Во-первых, меня поразила внушительная коллекция гербария, ароматы которого витали по комнате, во-вторых, огромные стеллажи, под завязку набитые всевозможными колбочками, чашечками, котелками и прочей утварью. Для тех, кто подумал, будто бы я никогда не видела кухонного котла, поясню — эти вещи были настолько древними и обшарпанными, что им самое место было находиться в музее, но никак не в доме вполне современных людей. Разглядывая их, я мимоходом вспоминаю, что похожие встречала в особо отдаленных уголках бабушкиного замка. Гм. Интересно…
Не удерживаюсь от соблазна и заглядываю в какой-то котелок, а там… Фу, какой ужас, сушеные зеленые гусеницы! С подозрением оглядываю остальную утварь и чувствую подступающий к горлу гадкий комок. Нет, ну как можно хранить такое в собственном доме, где, между прочим, живут любопытные и впечатлительные дети?! Шарахаюсь от стеллажей, натыкаясь спиной на довольно большой предмет, который падает на пол с диким грохотом, обдавая замершую от страха меня тучей пыли. Только бы это было не какое-нибудь насекомое!
Медленно оборачиваюсь и… В общем, не так уж это и страшно было. Просто наткнулась на книгу. Зато, на какую книгу! Метр на метр плюс полметра в толщину, грубо говоря.
— Наверно, это и есть их колдовская книга, — шепотом догадалась я, аккуратно стряхивая с нее пыль.
Книга была обита красно-коричневой кожей (начитавшись в свое время историй о черной магии, я от души понадеялась, что все-таки не человеческой…), а на ее обложке обнаружился странный знак типа полумесяца и сидящей на нем фигуры в остроконечном колпаке и длинном плаще. Красиво. Обложка была скреплена необычным замком, который все нормальные люди открывают прикладыванием печатей, а я старым дедовским методом — отвинчиванием скоб…
Впрочем, содержание книги меня сначала удивило, а потом раздосадовало. Удивило скорее оформление. Страницы книги и чернила мягко светились в темноте и отбрасывали странноватые блики, которые оседали на моих руках огненными искрами, каплями росы, вязким серебристым туманом и невесомым прахом земли. Оседали в прямом смысле этого слова! А искры из меня за какую-то минуту едва душу не вытряхнули — щекотали просто ужас как! Но уже после того, как я полистала книгу, восхищение сменилось досадой — я ничего не понимала из того, что там было написано!
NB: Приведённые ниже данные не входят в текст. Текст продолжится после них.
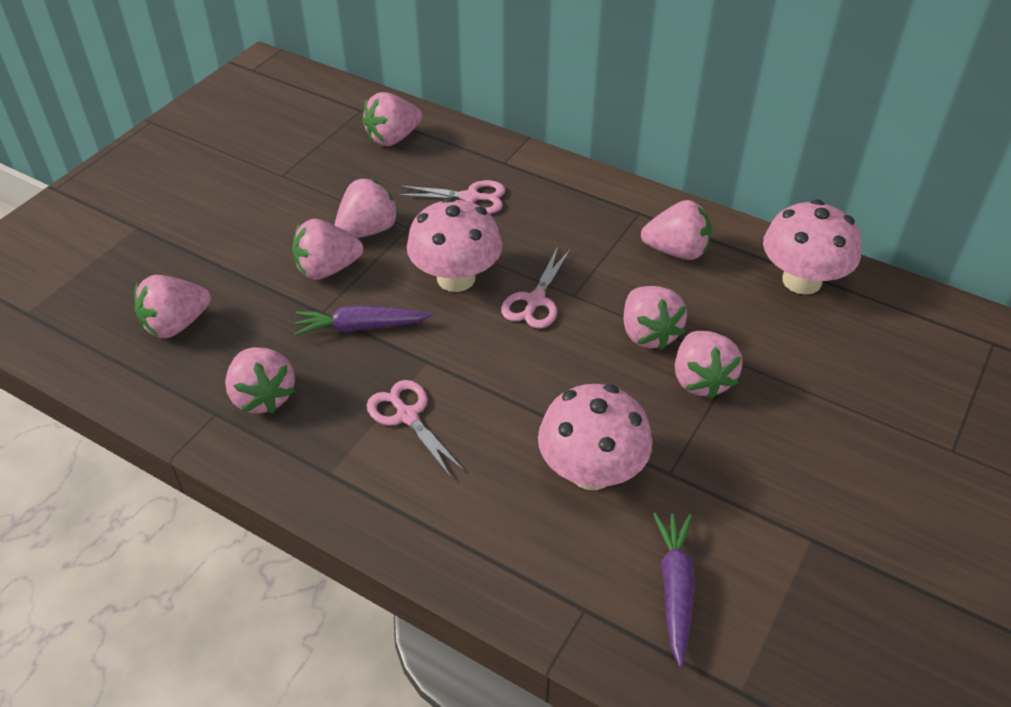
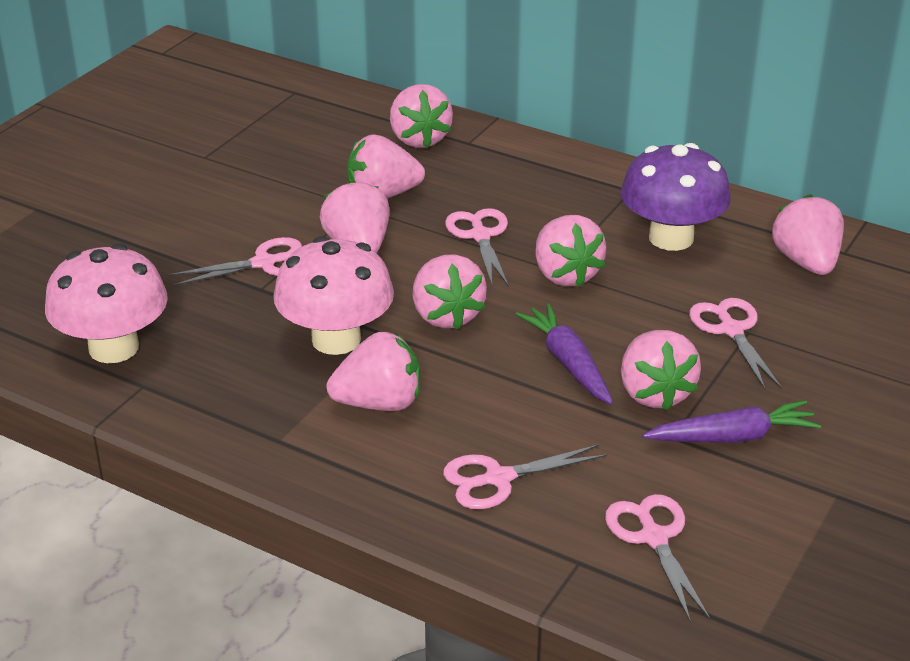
pink mushroom: 3 -> 2
pink scissors: 3 -> 5
purple mushroom: 0 -> 1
Разочарованно вздыхаю, совсем некстати вспоминая о сорванных уроках по древним языкам. Надо сказать, что родители знали около десяти древних языков, чего и мне желали, хотя я была категорически против. А в результате страдали мы все: преподаватель — от моих непрерывных шалостей, родители — от его жалоб и требований повысить плату, а я — от вечных наказаний. Но от попыток сорвать уроки отказываться и не думала. Хотя это было сделать довольно просто.
Дело в том, что я всю свою сознательную жизнь ужасно любила наблюдать за людьми, анализировать их поведение и настроение. Если к нам приходили гости, я незаметно пробиралась в гостиную, прикидывалась предметом интерьера и с живым любопытством ловила каждое слово, каждый жест. И со временем научилась неплохо разбираться в людях, быстро замечая их достоинства и недостатки, чем потом беззастенчиво пользовалась. Как в случае с преподавателями. А что в этом такого? Они изводили меня своими кошмарными науками, а я — их же собственными недостатками.